HMC - you may find ,as many landlords have ,that contracts are not worth the paper they are written on -at least from the landlords point of view.

.

I completely agree with you and have never myself bothered with a contract, if they stay they stay and if they go they go.
 
This is the worst picture I'm painting. It's possible that a threatening letter will work.
Nice! :rolleyes: Or HMC could continue as is - which seems to be to deal with the tenant on a mature/reasonable basis and in all likelyhood the tenant will respond in kind in pursuit of a mutually agreeable solution to the issue.
 
+ 1 To OldNick and Bronte they are not worth the paper they are written on unless you want to take them all the way to court I'd like to see what the poor judge would do with that. It’s not worth the hassle don’t know how long you are a landlord but that is just one of the trials of being one. I would say it will be less of a 'pain in the neck' to just move on. Even though I'm a landlord here for many years I still despair of the whole letting situation here for both the landlord and the tenant as there are few rules that are set in concrete. My sister who is renting in Germany (less than half population own their own homes) was in a situation lately where the house she was living in for nearly 20 years was being sold and the laws are so straight forward that nobody was in doubt what was law. Maybe now that it is not a priority anymore to rush out and buy a house here things will change as there will be more tenants but that doesn't mean making scapegoats out of landlords either as believe it or not some of us are ok.
 
What is annoying is that my tenant does not see that a contract is there to protect HER as well. I wonder what she would have done had I decided after 2 months to chuck her out?

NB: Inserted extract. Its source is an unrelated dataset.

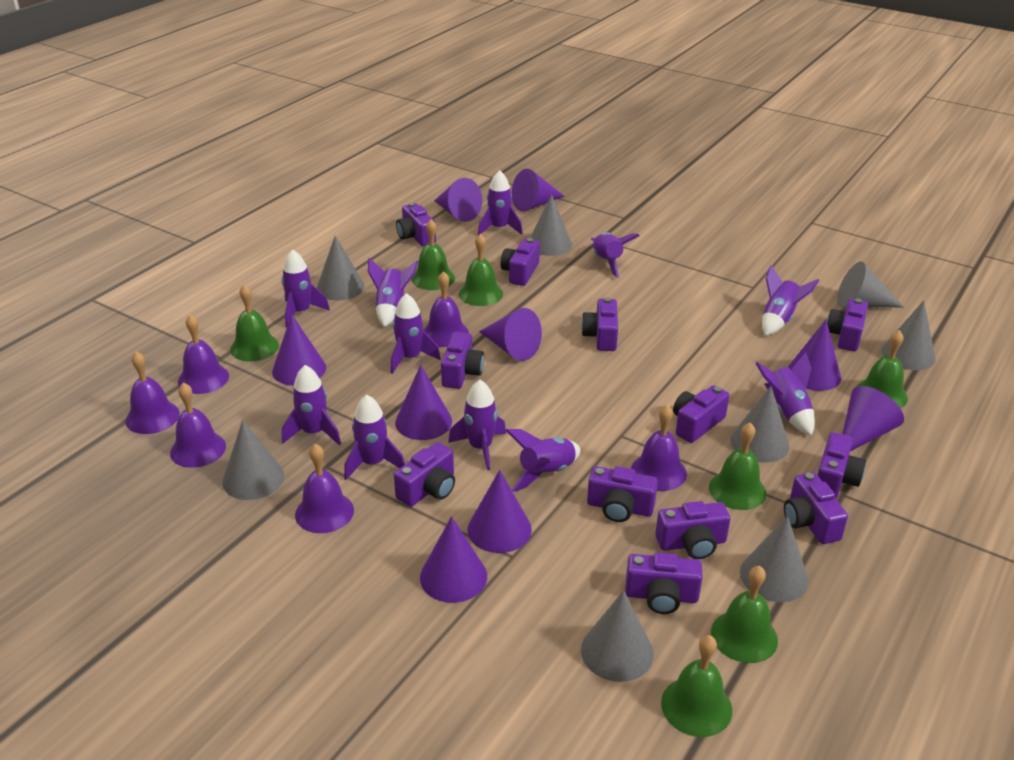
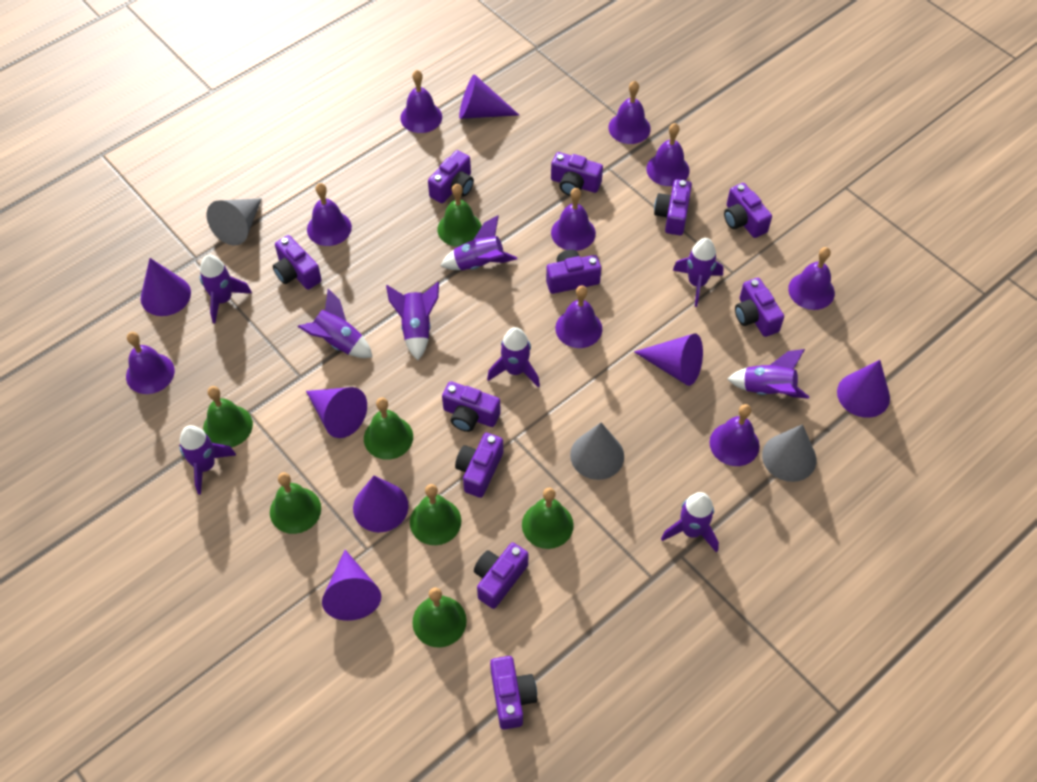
grey cone: 8 -> 3
purple bell: 6 -> 9
purple camera: 12 -> 11
purple cone: 9 -> 7
purple rocket: 11 -> 9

I wrote an email to the agent yesterday and said that she could move out end March but only on condition that she continues to pay her rent. If this local man she mentions works out to my satisfaction, all well and good, but I'm calling the shots, not her.

When I checked my bank account this morning the rent had not been paid so I wrote a stern email first thing to the agent telling him that if my tenant wants me to be sympathetic to her case, then she needed to rectify the situation within 48hrs. The rent was in my account by lunchtime.